Wednesday, November 24, 2010

Facebook, Apple are Internet enemies:father of the web

As the web turns 20, Berners-Lee( often called " the father of the web") has written a 3,800-word article for Scientific American celebrating its achievements and documenting threats to its future. Most of his words are dedicated to the threats.

The Web as we know it, however, is being threatened in different ways. Some of its most successful inhabitants have begun to chip away at its principles. Large social-networking sites are walling off information posted by their users from the rest of the Web. Wireless Internet providers are being tempted to slow traffic to sites with which they have not made deals. Governments—totalitarian and democratic alike—are monitoring people's online habits, endangering important human rights.

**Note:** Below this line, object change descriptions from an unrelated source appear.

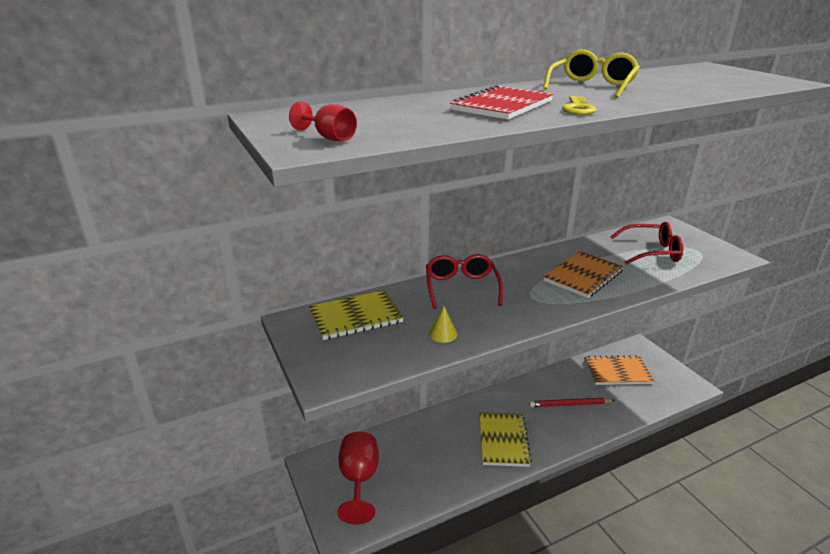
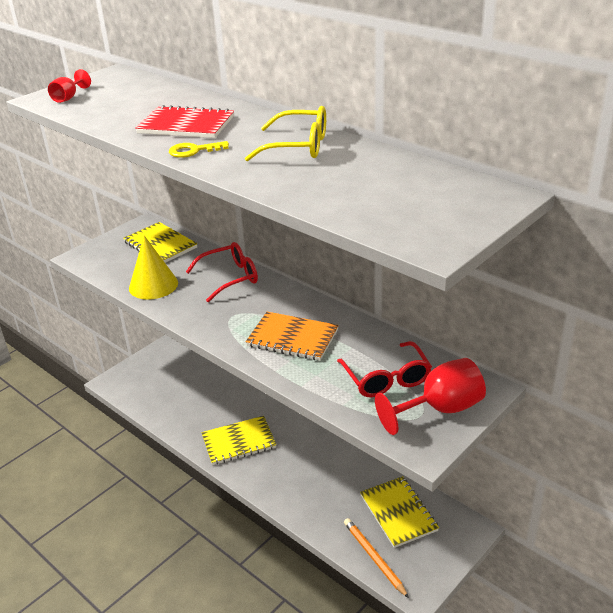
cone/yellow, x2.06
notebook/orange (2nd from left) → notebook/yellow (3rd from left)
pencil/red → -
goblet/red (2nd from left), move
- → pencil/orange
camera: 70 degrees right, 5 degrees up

If we, the Web's users, allow these and other trends to proceed unchecked, the Web could be broken into fragmented islands. We could lose the freedom to connect with whichever Web sites we want. The ill effects could extend to smartphones and pads, which are also portals to the extensive information that the Web provides.

Social network sites like Facebook, Berners-Lee says, are silos, connecting data and content only within its walled gardens. Apple's iTunes traps people into a proprietary store. Even Google, whose search revenue is dependent on an open web, is chided for abandoning its support of Net neutrality. All lead to a fragmented web, damaging the "single, universal information space" that made it work in the first place. They can also breed monopolies, which the web was initially designed to resist.

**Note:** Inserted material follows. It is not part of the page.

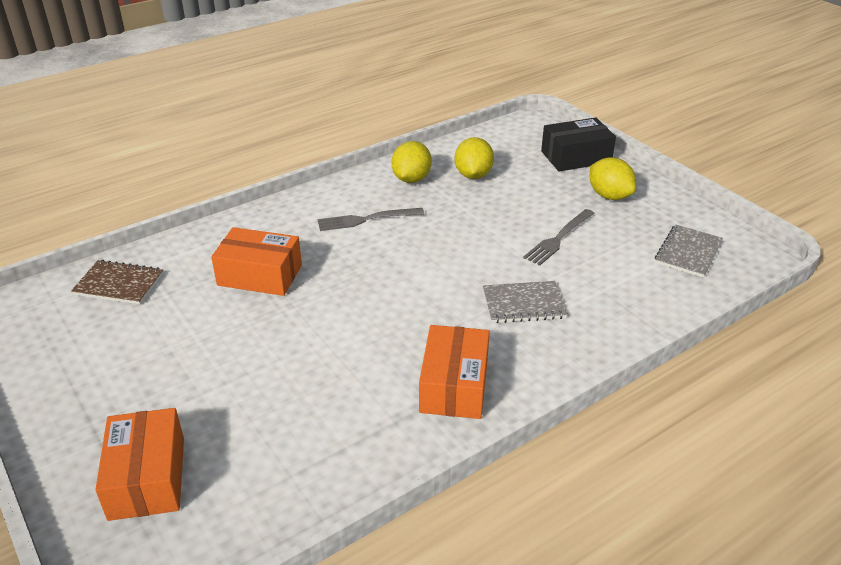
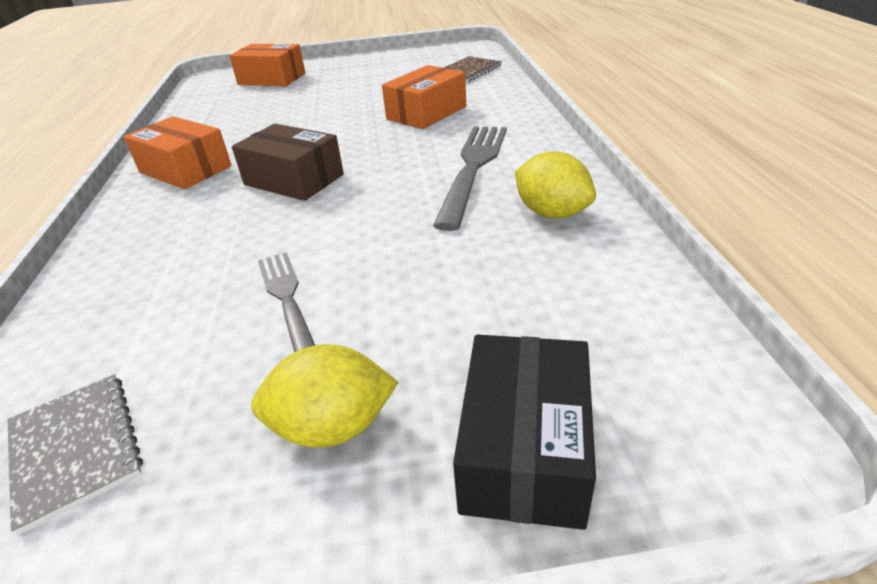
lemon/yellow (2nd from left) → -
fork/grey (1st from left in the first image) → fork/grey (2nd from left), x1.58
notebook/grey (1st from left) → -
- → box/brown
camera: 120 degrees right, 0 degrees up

These tech giants might dismiss these arguments as alarmist and argue that their success shows that people are responding to the way a less-open web is evolving. Their counter-arguments might be more persuasive if the Cassandra making the warnings wasn't Tim Berners-Lee.

Mark Zuckerberg, Steve Jobs and Eric Schmidt all owe a huge debt to Berners-Lee and everything he has fought to achieve over the past two decades. They know they would be nowhere without the web as he designed it – even as they pick apart at the very principles of openness that made the web the web.